2. The much smaller, but very influential group of those in the advanced world who are drivers of innovation, have the required skill sets or at least the flexibility to adjust to the new global division of labor.

Conversely, those who see themselves as losers of change are concentrated in the advanced world among those who lack either the opportunity, the skills or flexibility to adjust.

Their plight is often made worse by regulations and by education and welfare systems that hinder, rather than promote, the required flexibility.

Backlash? Nothing new

As usual in history, rapid change and significant immigration generate a political backlash among those who see themselves as the losers of change.

Across much of the Western world, this backlash has been exacerbated by the legacy of the post-Lehman mega-recession.

The crisis itself was caused by a twin policy mistake – inflating a big credit bubble until 2007 and then letting it burst in a way that triggered the worst recession in most developed countries in almost 80 years.
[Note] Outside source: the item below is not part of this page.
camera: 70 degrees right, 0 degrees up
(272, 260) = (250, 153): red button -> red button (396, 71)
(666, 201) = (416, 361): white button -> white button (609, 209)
Sadly, the surge in public debt in the wake of this mega-recession by

  • 41% of GDP in the United States
  • 46% in the UK and
  • 26% in the eurozone

from 2007 to 2015 has left hardly any room for governments to compensate the actual or perceived losers of globalization.
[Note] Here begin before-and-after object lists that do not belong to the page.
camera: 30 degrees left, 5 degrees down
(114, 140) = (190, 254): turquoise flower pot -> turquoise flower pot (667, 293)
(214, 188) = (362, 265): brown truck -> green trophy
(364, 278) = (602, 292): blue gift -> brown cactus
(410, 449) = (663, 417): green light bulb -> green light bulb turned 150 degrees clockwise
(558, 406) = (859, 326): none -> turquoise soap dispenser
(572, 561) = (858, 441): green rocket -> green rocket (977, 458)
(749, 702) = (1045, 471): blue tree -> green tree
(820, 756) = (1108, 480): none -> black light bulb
The financial crisis and the extraordinary measures needed to contain it have also fed a pervasive “anti-establishment” sentiment.

As a result, disenchanted voters have been drawn to populists from the ultra-right and ultra-left of the political spectrum on both sides of the Atlantic.

Short on arguments but long on rhetoric, the populists have skillfully harnessed stratified social media in which mainstream views are often drowned out in favor of circles whose members re-inforce each other’s views.

The radicals from the left and the right have their differences. But as they rebel against the real or perceived indignities of globalization, they largely agree on one point.

They both reject the open societies and the free economic exchanges that underpin the prosperity of advanced countries and offer the emerging economies the only feasible path to catch up with the free societies of the Western world.

It’s not about Europe

The fact that the rise in right- and left-wing populism is a problem for much of the economically advanced world leads to one major conclusion: Contrary what is often said, the European institutions are not the major problem.

As a consequence, there also is no magic “reform” of the EU or the eurozone which could thwart the populist threat.

In fact, making that argument, as some very prominent national politicians tend to do to show some resolve or sense of action, sets the EU once again up for failure. It is asked to deliver what it cannot bring about.

Of course, some reforms would be useful. Just don’t expect any such reform to suffice to stop the tide of populist anger.

Takeaways

Rapid change generates a political backlash among those who see themselves as the losers of change.

Radicals from both the left and right reject free economic exchanges that underpin the prosperity of advanced countries.

There is no magic “reform” of the EU or the eurozone which could thwart the populist threat.